• REQUIRED WORK: Reproduce the entries below character for character.

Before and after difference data
[Start of Attachment]
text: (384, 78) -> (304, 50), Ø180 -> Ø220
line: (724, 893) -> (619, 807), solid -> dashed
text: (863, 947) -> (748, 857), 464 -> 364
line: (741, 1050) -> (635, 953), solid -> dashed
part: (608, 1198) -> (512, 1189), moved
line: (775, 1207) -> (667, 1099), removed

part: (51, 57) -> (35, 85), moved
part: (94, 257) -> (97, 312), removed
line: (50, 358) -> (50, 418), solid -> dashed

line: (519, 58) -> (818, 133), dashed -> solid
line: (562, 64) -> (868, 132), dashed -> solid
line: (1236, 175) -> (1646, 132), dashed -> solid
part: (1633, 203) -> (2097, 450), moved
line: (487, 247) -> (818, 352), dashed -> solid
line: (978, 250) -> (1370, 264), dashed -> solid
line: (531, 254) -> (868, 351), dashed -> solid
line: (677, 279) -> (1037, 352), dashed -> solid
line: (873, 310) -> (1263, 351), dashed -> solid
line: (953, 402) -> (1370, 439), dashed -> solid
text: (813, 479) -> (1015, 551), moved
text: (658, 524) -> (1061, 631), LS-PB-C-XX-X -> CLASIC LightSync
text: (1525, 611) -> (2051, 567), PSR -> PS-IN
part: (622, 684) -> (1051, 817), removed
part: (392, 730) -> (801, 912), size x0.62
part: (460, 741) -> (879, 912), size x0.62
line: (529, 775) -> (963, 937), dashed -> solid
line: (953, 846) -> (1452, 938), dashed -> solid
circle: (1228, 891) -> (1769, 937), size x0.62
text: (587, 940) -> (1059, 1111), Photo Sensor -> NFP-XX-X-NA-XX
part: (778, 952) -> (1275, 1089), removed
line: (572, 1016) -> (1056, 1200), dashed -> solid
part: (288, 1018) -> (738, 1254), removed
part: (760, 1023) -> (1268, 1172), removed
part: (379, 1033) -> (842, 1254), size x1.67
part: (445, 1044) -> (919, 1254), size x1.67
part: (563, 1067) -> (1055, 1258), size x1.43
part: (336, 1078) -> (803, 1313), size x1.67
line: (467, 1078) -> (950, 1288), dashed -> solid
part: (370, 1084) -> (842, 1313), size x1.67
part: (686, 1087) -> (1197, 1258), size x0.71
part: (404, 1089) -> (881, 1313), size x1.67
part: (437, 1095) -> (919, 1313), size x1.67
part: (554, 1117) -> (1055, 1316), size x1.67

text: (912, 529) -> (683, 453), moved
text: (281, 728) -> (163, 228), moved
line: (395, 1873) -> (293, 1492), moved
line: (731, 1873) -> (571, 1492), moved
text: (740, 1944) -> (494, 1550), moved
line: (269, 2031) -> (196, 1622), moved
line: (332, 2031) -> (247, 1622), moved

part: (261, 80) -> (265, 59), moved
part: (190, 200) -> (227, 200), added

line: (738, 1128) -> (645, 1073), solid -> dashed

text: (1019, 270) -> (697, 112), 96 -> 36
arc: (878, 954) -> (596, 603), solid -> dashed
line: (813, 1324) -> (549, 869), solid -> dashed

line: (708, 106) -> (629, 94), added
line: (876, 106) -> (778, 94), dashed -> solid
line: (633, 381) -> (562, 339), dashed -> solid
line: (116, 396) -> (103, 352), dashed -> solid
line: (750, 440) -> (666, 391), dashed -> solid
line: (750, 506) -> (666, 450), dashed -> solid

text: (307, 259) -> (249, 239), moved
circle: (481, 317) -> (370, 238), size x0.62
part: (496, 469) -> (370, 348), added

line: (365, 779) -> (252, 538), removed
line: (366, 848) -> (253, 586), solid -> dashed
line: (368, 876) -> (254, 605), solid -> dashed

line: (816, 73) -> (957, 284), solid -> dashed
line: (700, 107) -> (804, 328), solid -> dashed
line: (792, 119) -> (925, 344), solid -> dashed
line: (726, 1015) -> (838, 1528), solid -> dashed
[End of Attachment]
• OUTPUT FOR THIS TASK:
text: (384, 78) -> (304, 50), Ø180 -> Ø220
line: (724, 893) -> (619, 807), solid -> dashed
text: (863, 947) -> (748, 857), 464 -> 364
line: (741, 1050) -> (635, 953), solid -> dashed
part: (608, 1198) -> (512, 1189), moved
line: (775, 1207) -> (667, 1099), removed

part: (51, 57) -> (35, 85), moved
part: (94, 257) -> (97, 312), removed
line: (50, 358) -> (50, 418), solid -> dashed

line: (519, 58) -> (818, 133), dashed -> solid
line: (562, 64) -> (868, 132), dashed -> solid
line: (1236, 175) -> (1646, 132), dashed -> solid
part: (1633, 203) -> (2097, 450), moved
line: (487, 247) -> (818, 352), dashed -> solid
line: (978, 250) -> (1370, 264), dashed -> solid
line: (531, 254) -> (868, 351), dashed -> solid
line: (677, 279) -> (1037, 352), dashed -> solid
line: (873, 310) -> (1263, 351), dashed -> solid
line: (953, 402) -> (1370, 439), dashed -> solid
text: (813, 479) -> (1015, 551), moved
text: (658, 524) -> (1061, 631), LS-PB-C-XX-X -> CLASIC LightSync
text: (1525, 611) -> (2051, 567), PSR -> PS-IN
part: (622, 684) -> (1051, 817), removed
part: (392, 730) -> (801, 912), size x0.62
part: (460, 741) -> (879, 912), size x0.62
line: (529, 775) -> (963, 937), dashed -> solid
line: (953, 846) -> (1452, 938), dashed -> solid
circle: (1228, 891) -> (1769, 937), size x0.62
text: (587, 940) -> (1059, 1111), Photo Sensor -> NFP-XX-X-NA-XX
part: (778, 952) -> (1275, 1089), removed
line: (572, 1016) -> (1056, 1200), dashed -> solid
part: (288, 1018) -> (738, 1254), removed
part: (760, 1023) -> (1268, 1172), removed
part: (379, 1033) -> (842, 1254), size x1.67
part: (445, 1044) -> (919, 1254), size x1.67
part: (563, 1067) -> (1055, 1258), size x1.43
part: (336, 1078) -> (803, 1313), size x1.67
line: (467, 1078) -> (950, 1288), dashed -> solid
part: (370, 1084) -> (842, 1313), size x1.67
part: (686, 1087) -> (1197, 1258), size x0.71
part: (404, 1089) -> (881, 1313), size x1.67
part: (437, 1095) -> (919, 1313), size x1.67
part: (554, 1117) -> (1055, 1316), size x1.67

text: (912, 529) -> (683, 453), moved
text: (281, 728) -> (163, 228), moved
line: (395, 1873) -> (293, 1492), moved
line: (731, 1873) -> (571, 1492), moved
text: (740, 1944) -> (494, 1550), moved
line: (269, 2031) -> (196, 1622), moved
line: (332, 2031) -> (247, 1622), moved

part: (261, 80) -> (265, 59), moved
part: (190, 200) -> (227, 200), added

line: (738, 1128) -> (645, 1073), solid -> dashed

text: (1019, 270) -> (697, 112), 96 -> 36
arc: (878, 954) -> (596, 603), solid -> dashed
line: (813, 1324) -> (549, 869), solid -> dashed

line: (708, 106) -> (629, 94), added
line: (876, 106) -> (778, 94), dashed -> solid
line: (633, 381) -> (562, 339), dashed -> solid
line: (116, 396) -> (103, 352), dashed -> solid
line: (750, 440) -> (666, 391), dashed -> solid
line: (750, 506) -> (666, 450), dashed -> solid

text: (307, 259) -> (249, 239), moved
circle: (481, 317) -> (370, 238), size x0.62
part: (496, 469) -> (370, 348), added

line: (365, 779) -> (252, 538), removed
line: (366, 848) -> (253, 586), solid -> dashed
line: (368, 876) -> (254, 605), solid -> dashed

line: (816, 73) -> (957, 284), solid -> dashed
line: (700, 107) -> (804, 328), solid -> dashed
line: (792, 119) -> (925, 344), solid -> dashed
line: (726, 1015) -> (838, 1528), solid -> dashed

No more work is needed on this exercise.